Mr. Solo Dolo

Last month, Harry Stebbings of 20VC raised a $400M fund to invest in startups across Europe

The feat was nothing short of historic:

  • At just 28 years old, Stebbings managed to raise $125M to invest in seed rounds and $275M to invest in Series A rounds

  • $400M is 2.5X the last fund, $140M in 2021, and 50X the first fund, $8M in 2020

  • 20VC’s latest fund took Stebbings near the top of the European VC food chain

In today’s memo, we will revisit 20VC’s humble beginnings + explore the landscape for solo / micro-GPs

mega

I’m really fed up of everyone s******g on Europe. We have unbelievable companies, and we have incredible people. We need to make Europe great again. MEGA!

Harry Stebbings

Stabbings was just 13 years old when The Social Network hit movie theaters.

After watching Jesse Eisenberg play Mark Zuckerberg, Stebbings fell in love with startups and venture capital.

Five years later, the spark lit at 13 turned to a raging fire. Stebbings directed his energy towards launching the Twenty Minute VC, a podcast where he would interview a famous venture capitalist for 20 minutes.

His first interview was in January 2015 with Guy Kawasaki, a well known venture capitalist in Silicon Valley. After a few months of interviewing, Twenty Minute VC reached 100,000 listens on an episode with Mark Suster. The podcast’s quick success began to interfere with Stebbings’ academic career. He was an undergraduate at King’s College studying law, and balancing course work with his entrepreneurial endeavors wasn’t realistic

don’t let your boy’s schooling interfere with his education

At the end of that year - December 6th to be exact - Stebbings was in a lecture at King’s College when his phone started buzzing.

On the other end of the line was Arielle Zuckerberg, Mark Zuckerberg’s younger sister

  • Arielle was an investor at Kleiner Perkins Caufield & Byers

  • Joined Coatue in 2018 to launch an early stage investing fund

  • Joined Long Journey Ventures as a General Partner in 2022 with Cyan Banister and Lee Jacobs

it all comes full circle

From that call came clarity, an epiphany even.

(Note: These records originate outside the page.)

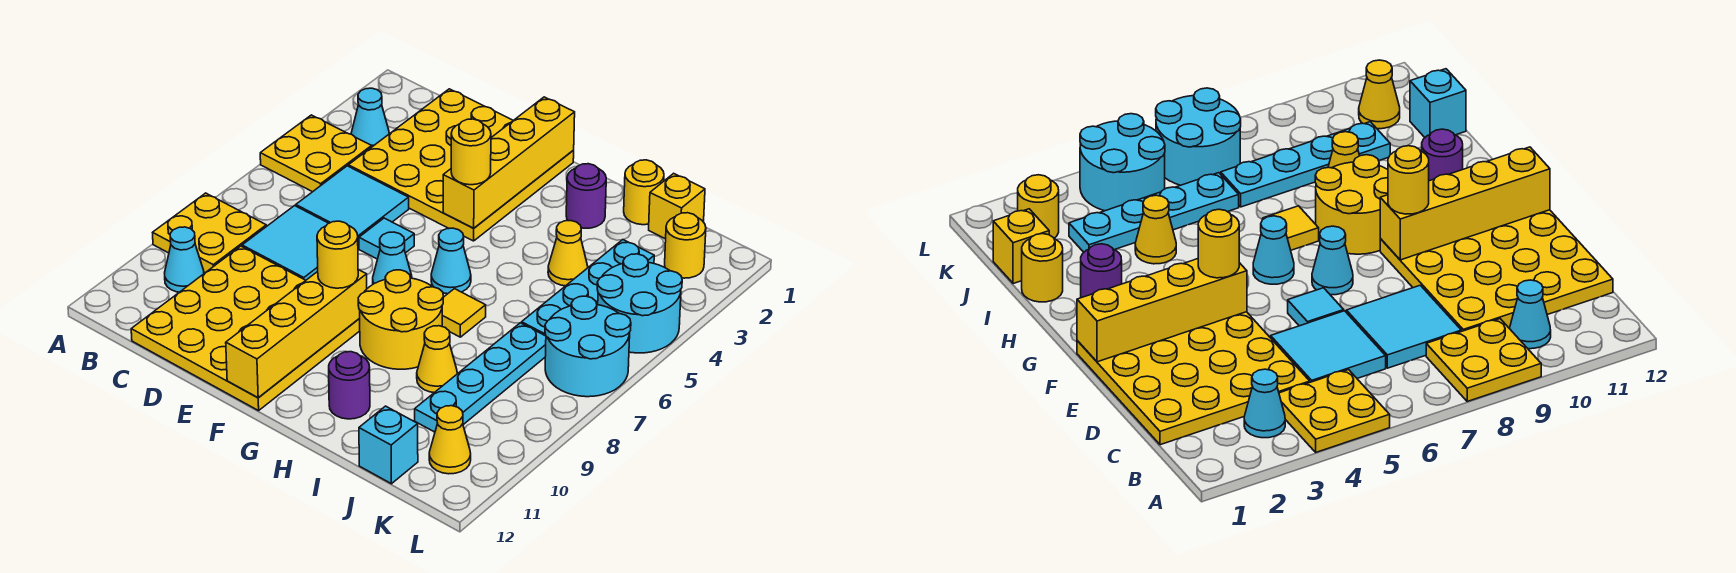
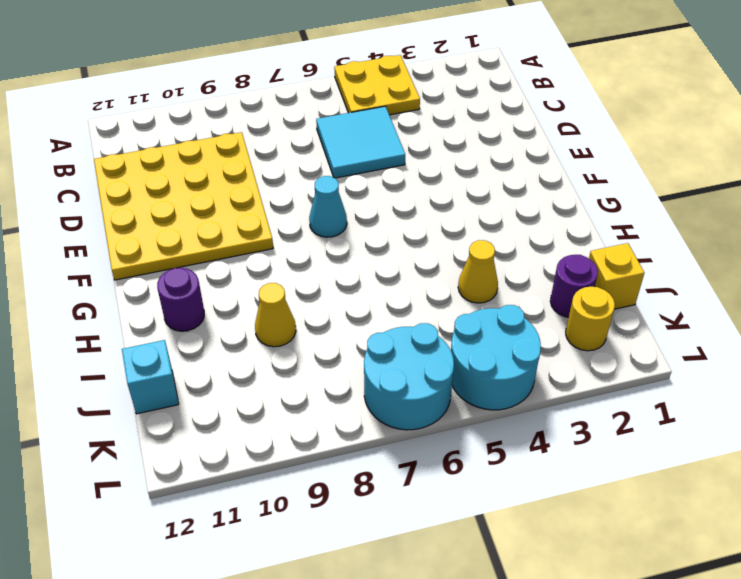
purple round brick J2 level 1 -> purple round brick H2 level 1
none -> yellow plate A8:B9 level 1
none -> cyan cone B3 level 1
none -> cyan cone B10 level 1
none -> yellow plate C1:F4 level 1

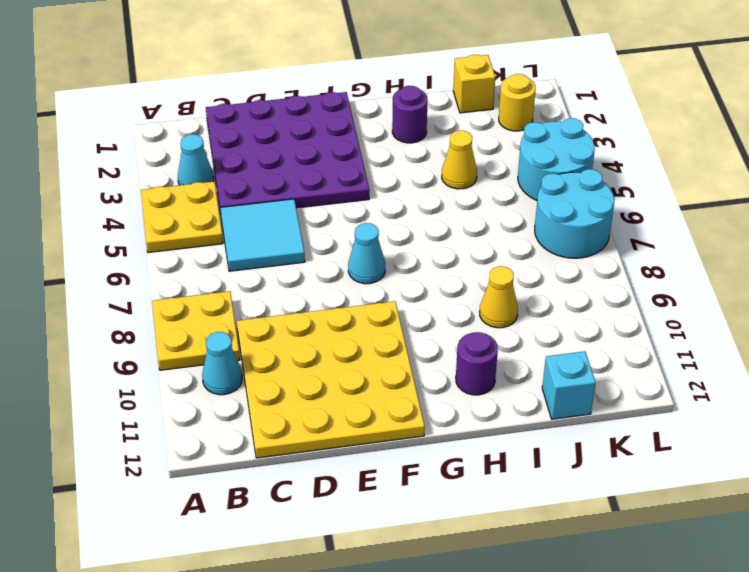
purple plate C1:F4 level 1 -> yellow plate C1:F4 level 1
none -> cyan tile C7:D8 level 1
none -> cyan tile E6 level 1
none -> cyan cone G6 level 1
none -> yellow round brick G8:H9 level 1

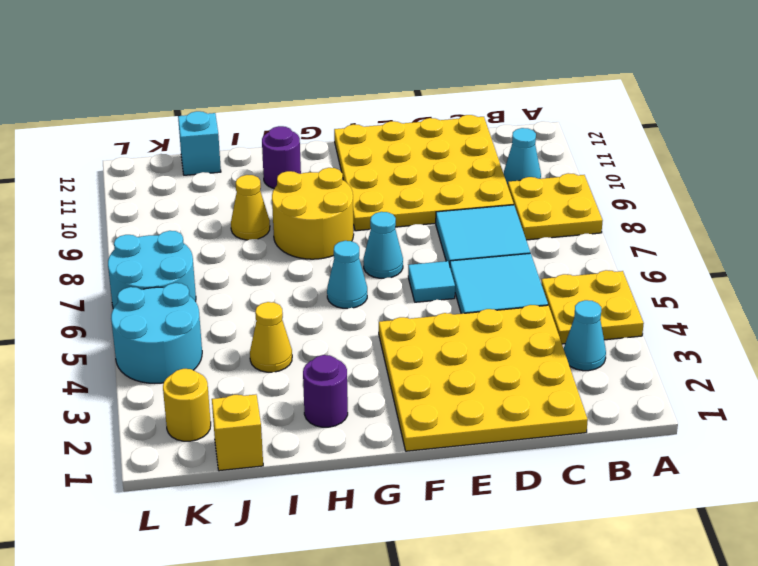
none -> yellow tile H7 level 1
none -> yellow round brick I1 level 1
none -> cyan plate J3:J6 level 1
none -> cyan plate J7:J10 level 1

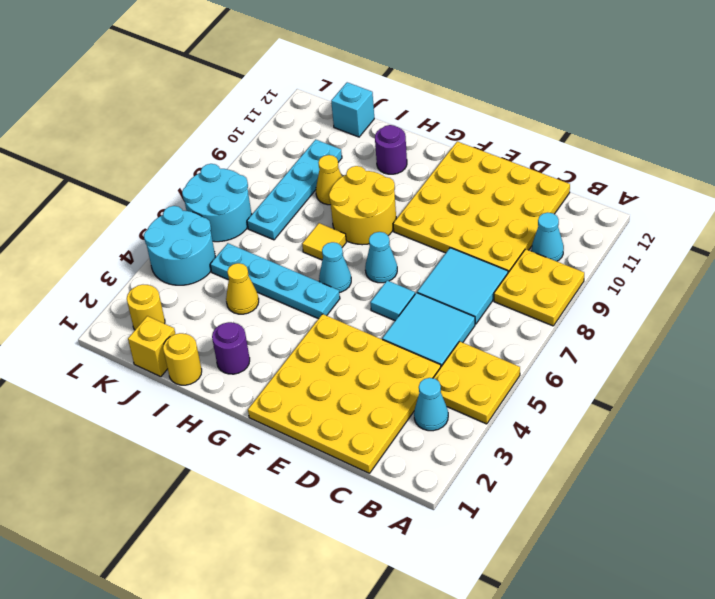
cyan plate G5:J5 level 1 -> cyan plate J3:J6 level 1
none -> yellow cone K11 level 1
none -> yellow brick F1:F4 level 2
none -> yellow brick F9:F12 level 2
none -> yellow round brick F4 level 3

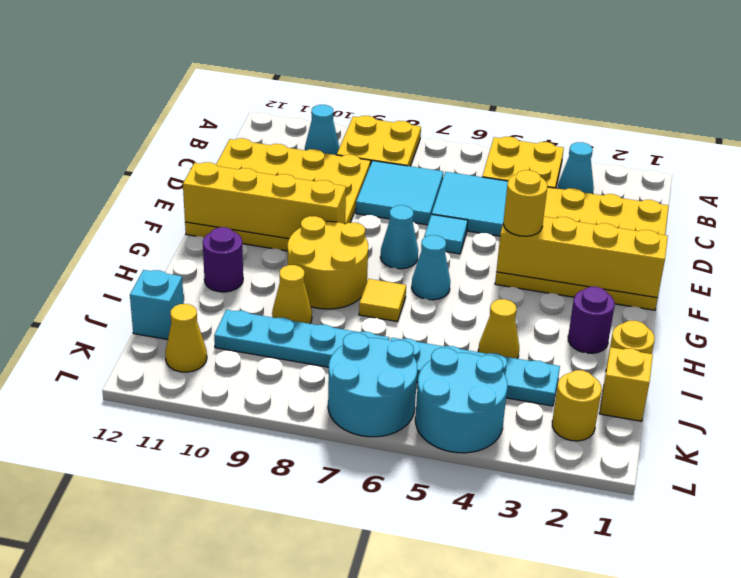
none -> yellow round brick F9 level 3

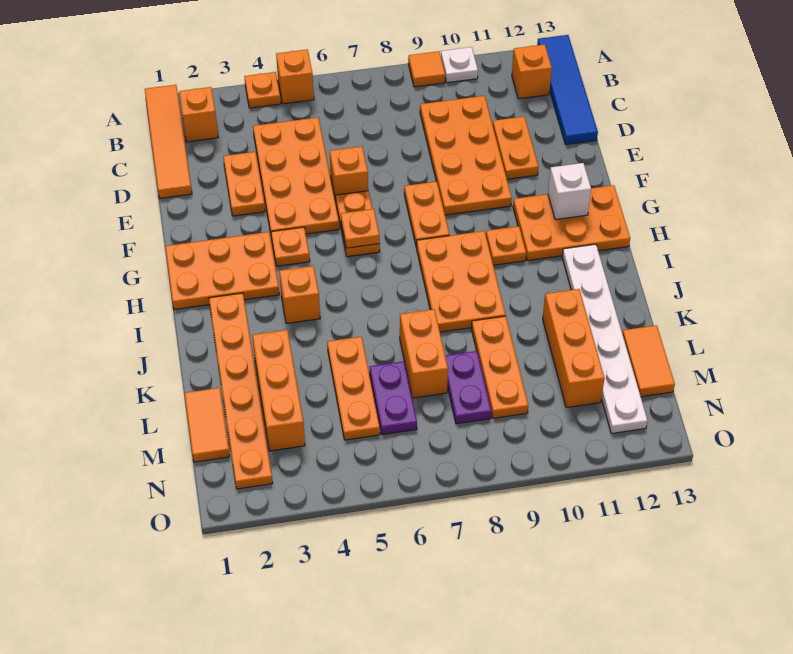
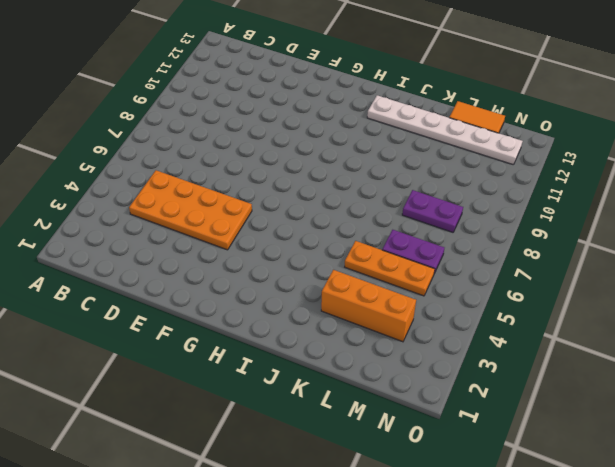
none -> orange tile A1:D1 level 1
none -> orange plate A4 level 1
none -> orange brick A5 level 1
none -> orange tile A9 level 1

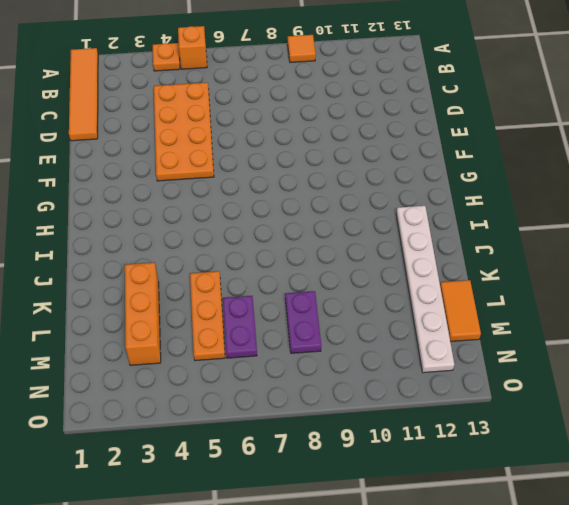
none -> white plate A10 level 1
none -> blue tile A13:D13 level 1
none -> orange brick B2 level 1
none -> orange brick B12 level 1

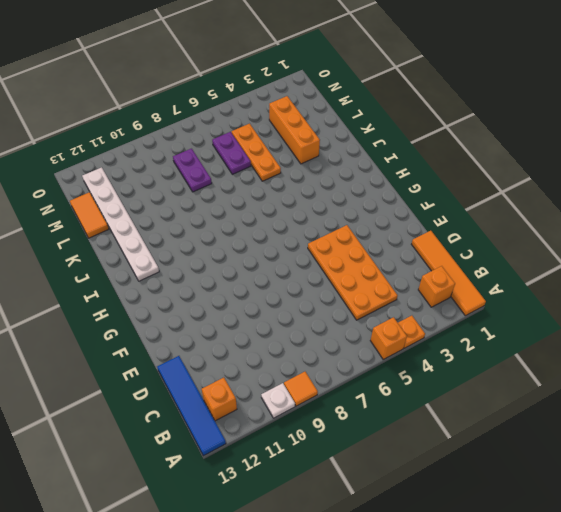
none -> orange plate C9:F10 level 1
none -> orange plate D3:E3 level 1
none -> orange plate D11:E11 level 1
none -> orange brick E6 level 1

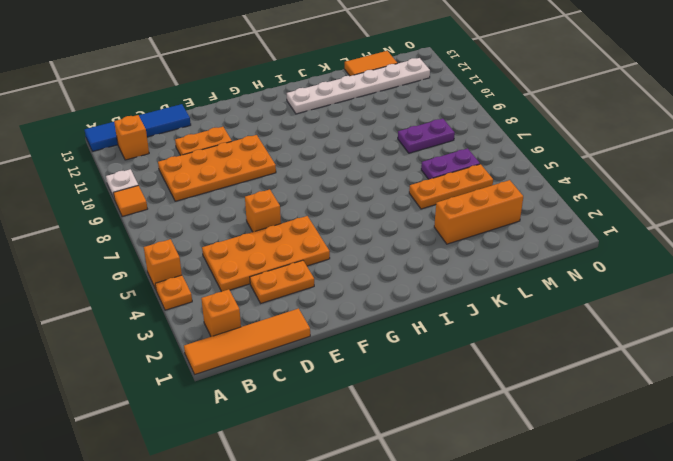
none -> orange plate F6:G6 level 1
none -> orange plate F8:G8 level 1
none -> orange plate G1:H3 level 1
none -> orange plate G4 level 1

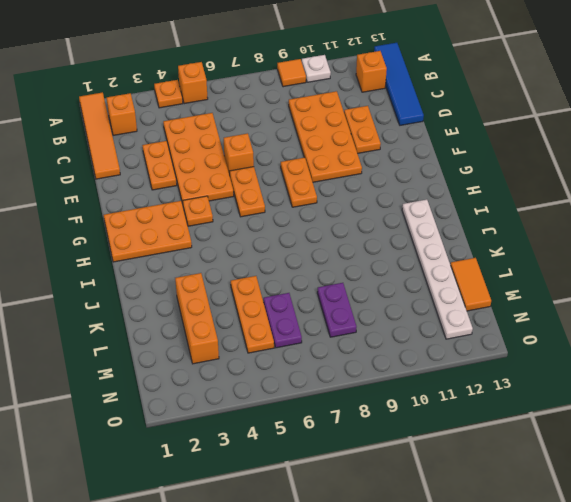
none -> orange plate G11:H13 level 1
none -> orange plate H8:J9 level 1
none -> orange plate H10 level 1
none -> orange plate I2:N2 level 1

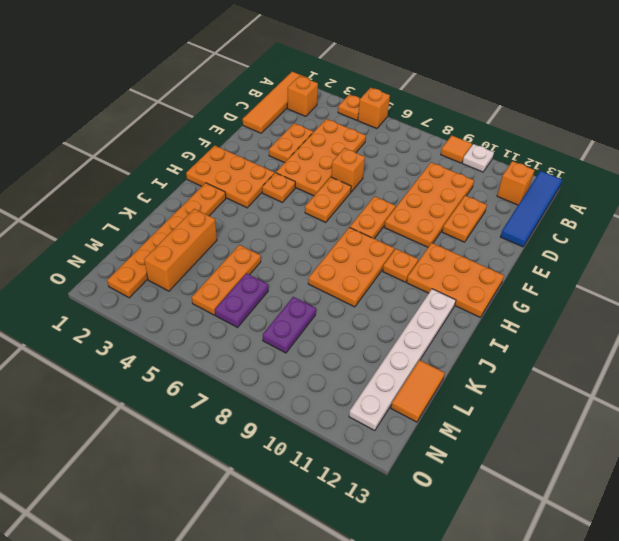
none -> orange brick I4 level 1
none -> orange brick K7:L7 level 1
none -> orange plate K9:M9 level 1
none -> orange brick K11:M11 level 1

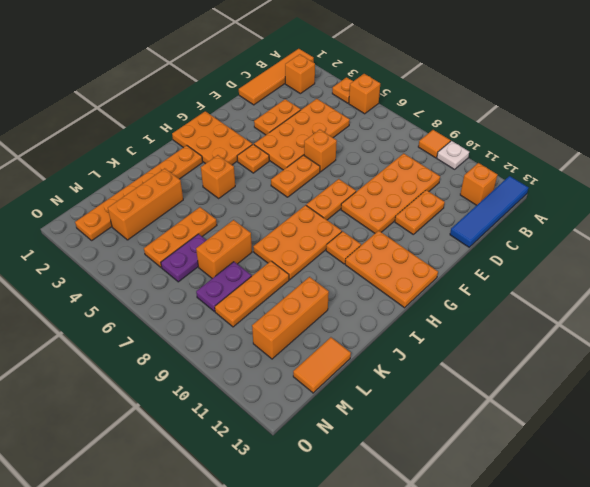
none -> white plate I12:N12 level 1
none -> orange tile L1:M1 level 1
none -> orange plate G6 level 2
none -> white brick G12 level 2

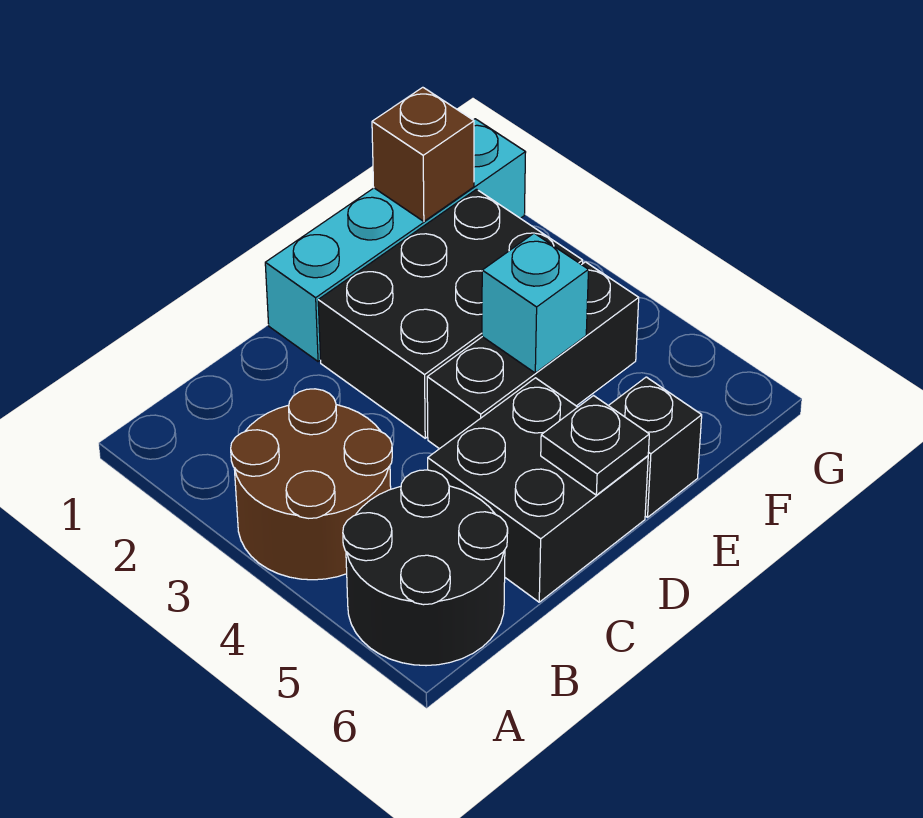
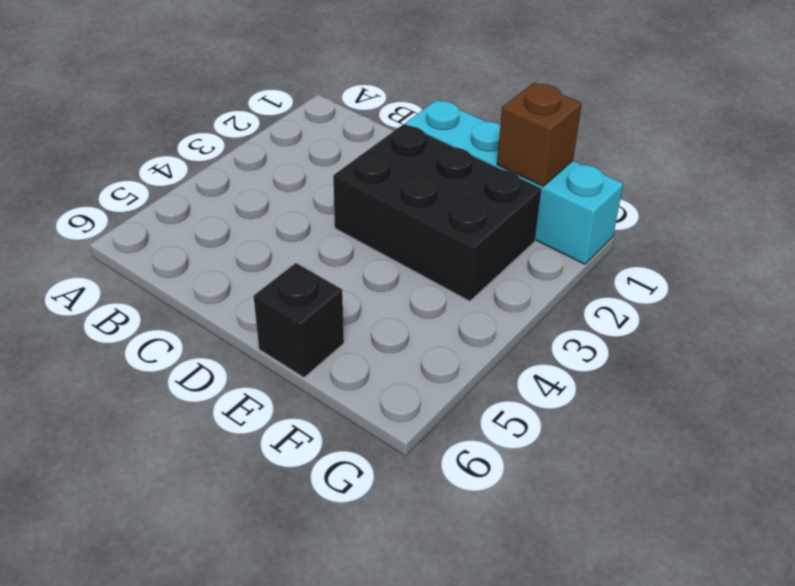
none -> brown round brick A3:B4 level 1
none -> black round brick A5:B6 level 1

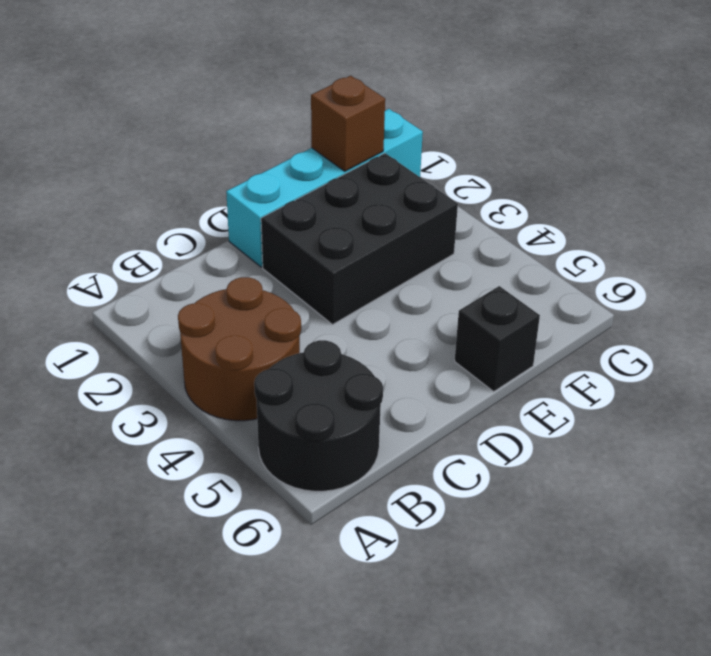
none -> black brick C5:D6 level 1
none -> black brick D4:F4 level 1

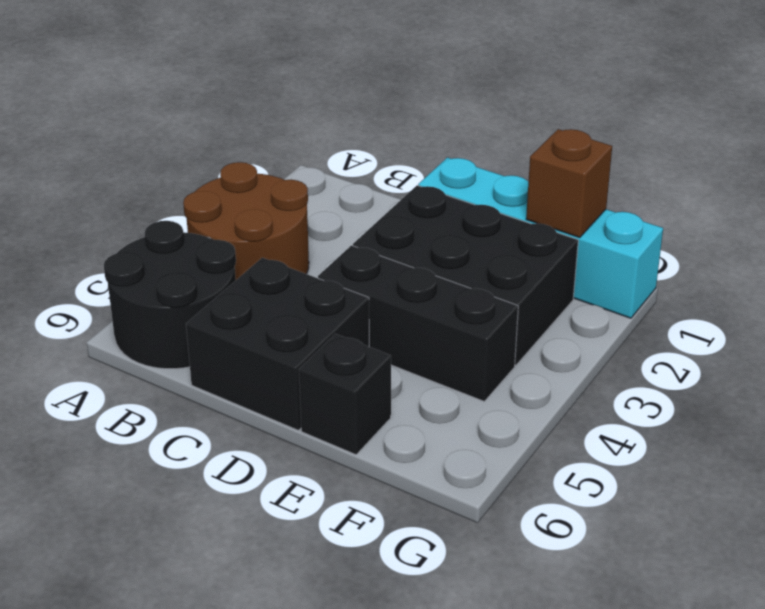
none -> black plate D6 level 2
none -> cyan brick E4 level 2

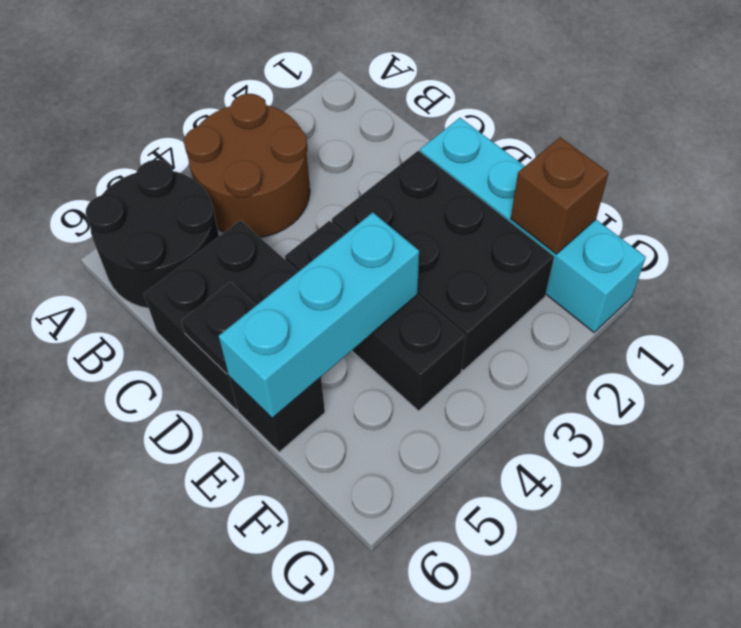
cyan brick E4:E6 level 2 -> cyan brick E4 level 2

This is what Harry wanted to do, not law.

He called his parents after the lecture and told them he was dropping out.

So what is it exactly that Harry wanted to do?

He wanted to be more than a podcaster; a desire to invest capital into early stage startups consumed him. The podcast was simply a means to that end, albeit, a means that he enjoyed dearly.

The strategy was to interview founders, limited partners, and fund managers - the three primary stakeholders in venture capital - and build a powerful network that he could leverage to launch a fund.

trifecta

After two years of grinding, he was averaging 300,000 downloads per episodes… and received 32 job offers to join venture capital firms.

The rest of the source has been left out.